Tragic that so many in the US don't seem able to see that the problem is gross economic inequality in their country, regardless of race. But divide and rule still works well for the ruling class.

So a billionaire like Trump, with Bannon's aid, does whatever he can to focus the disatisfaction of the population on people who have a different skin colour, rather than the vastly rich elites who have grabbed such a massive share of US wealth and power - and demand yet more

joey2000 -> jessthecrip , 18 Aug 2017 09:29

There's more to it than that. Its true that the white working class in America are the only group that the media feels it is acceptable to insult/denigrate. What was it Obama said - People in small towns clinging on to their religion & guns.
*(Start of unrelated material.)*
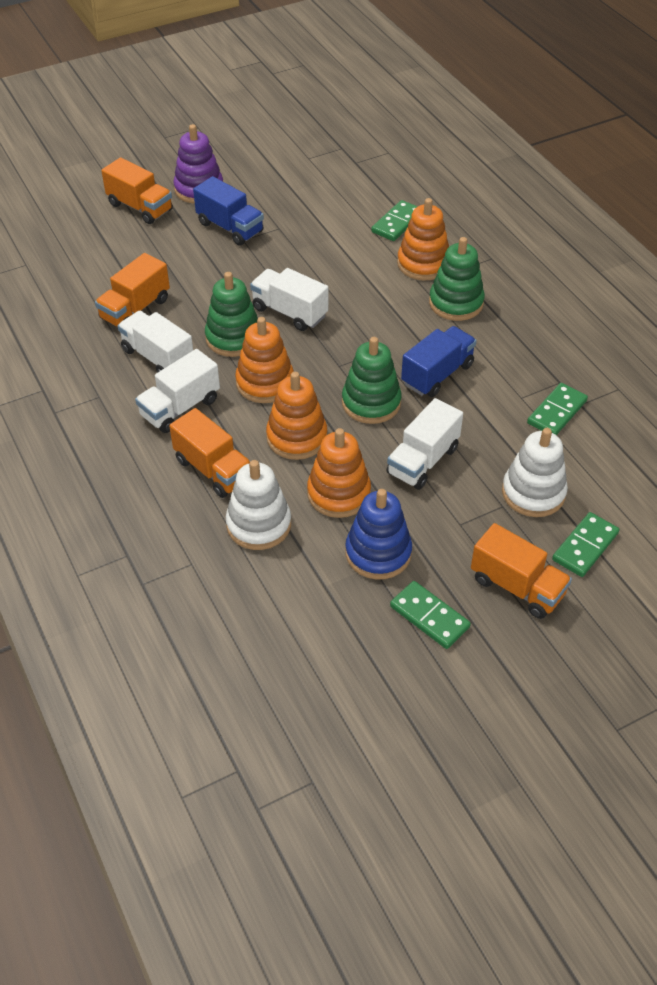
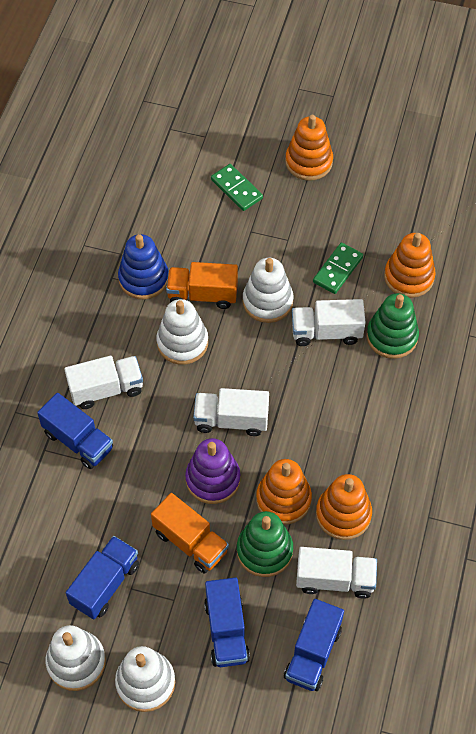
blue truck: 2 -> 4
green domino: 4 -> 2
green stacking toy: 3 -> 2
orange truck: 4 -> 2
white stacking toy: 2 -> 4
Must have gone down really well in those rustbelt towns where everyone is on oxycontin out of sheer despair. But hey, they're only rednecks so who cares right ?
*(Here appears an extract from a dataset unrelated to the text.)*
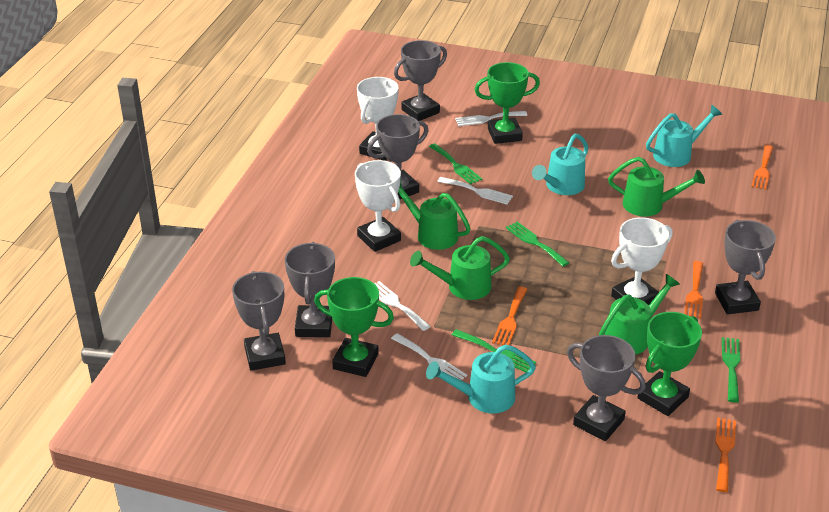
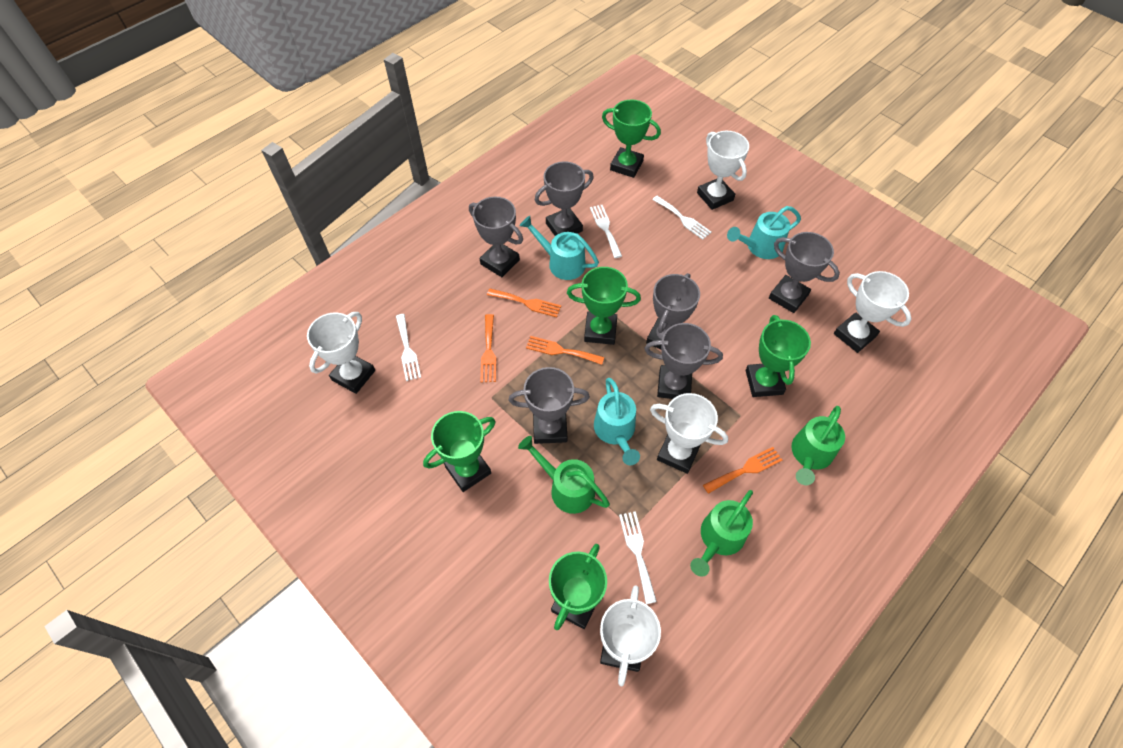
green fork: 4 -> 0
green trophy: 3 -> 5
green watering can: 4 -> 3
white trophy: 3 -> 5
JerHig -> jessthecrip , 18 Aug 2017 09:36

Tragic that so many in the US don't seem able to see that the problem is gross economic inequality in their country, regardless of race. But divide and rule still works well for the ruling class.

Exactly, it's all about creating a group you can point to and say "at least you're not as bad off as them!"

When your entire existence is predicated on 'at least I'm not the worst off' it becomes frightening when those who were previously 'worse off' start improving. But instead of improving themselves they try and bring the others down again.

MattSpanner -> Isomewhatagree , 18 Aug 2017 09:34

That's what I don't get about the Nazis who turned up in Charlottsville: they chanted "Jews will not replace us" and also "we're going to fulfill the promises of Donald Trump". How can Nazis believe Trump is on their side when his daughter is married to a Jew? There are so many contradictions in this situation that I can't get my head around it.

asparagusnextleft -> MattSpanner , 18 Aug 2017 09:40

It's simple. They're fucking idiots.

Fwaffy -> BrokenLogic , 18 Aug 2017 09:34

It's remarkable isn't it, the man appears to be visibly decomposing. It's been suggested that the statue of Robert E Lee was his penultimate Horcrux.

MattSpanner -> Fwaffy , 18 Aug 2017 09:49

He looks like an alchy.

therebythegrace -> MattSpanner , 18 Aug 2017 10:13

Or Dorian Gray's picture. Maybe the more evil Trump gets, the worse Bannon looks?

Ravenblade -> Bjerkley , 18 Aug 2017 10:35

Someone has to lose out in a redistribution of anything, be it political power or wealth. I mention the white middle classes because they tend to the the keyboard warriors refusing to tackle the insecurities and concerns of the white working class, and simply resorting to calling them racist.

The white middle class has to walk the walk with respect of social justice. Due to the economics of it, multiculturalism has affected the working classes far more than the middle classes. As I say, I'm prepared for the consequences personally, but I wonder how many others would be.

Agree with your latter point and I'm sensitive to the fact that within class groups, minorities and women remain disadvantaged; I'm not saying we don't continue to look at that. But realistically, on an economic level, you're not going to get white working class men accepting that middle class minorities or women are disadvantaged compared to them, are you? The only reason this distinction doesn't seem to happen (class lines) is because most of the SJW contingent suddenly have to check an aspect of privilege they're unkeen to pay attention to.

tamborineman , 18 Aug 2017 09:27

People may underestimate the populist element in Bannon's make up. As Scaramucci tells it, both he and Bannon had white middle class fathers who had played with a straight bat and had their retirement savings wiped out in 2008 and all that, while the fat cats were saved by Uncle Sam. Maybe a story just for the telling, but it is out there.

As to Bannon still in the job, I think LBJ's story about tents and which way the piss goes applies.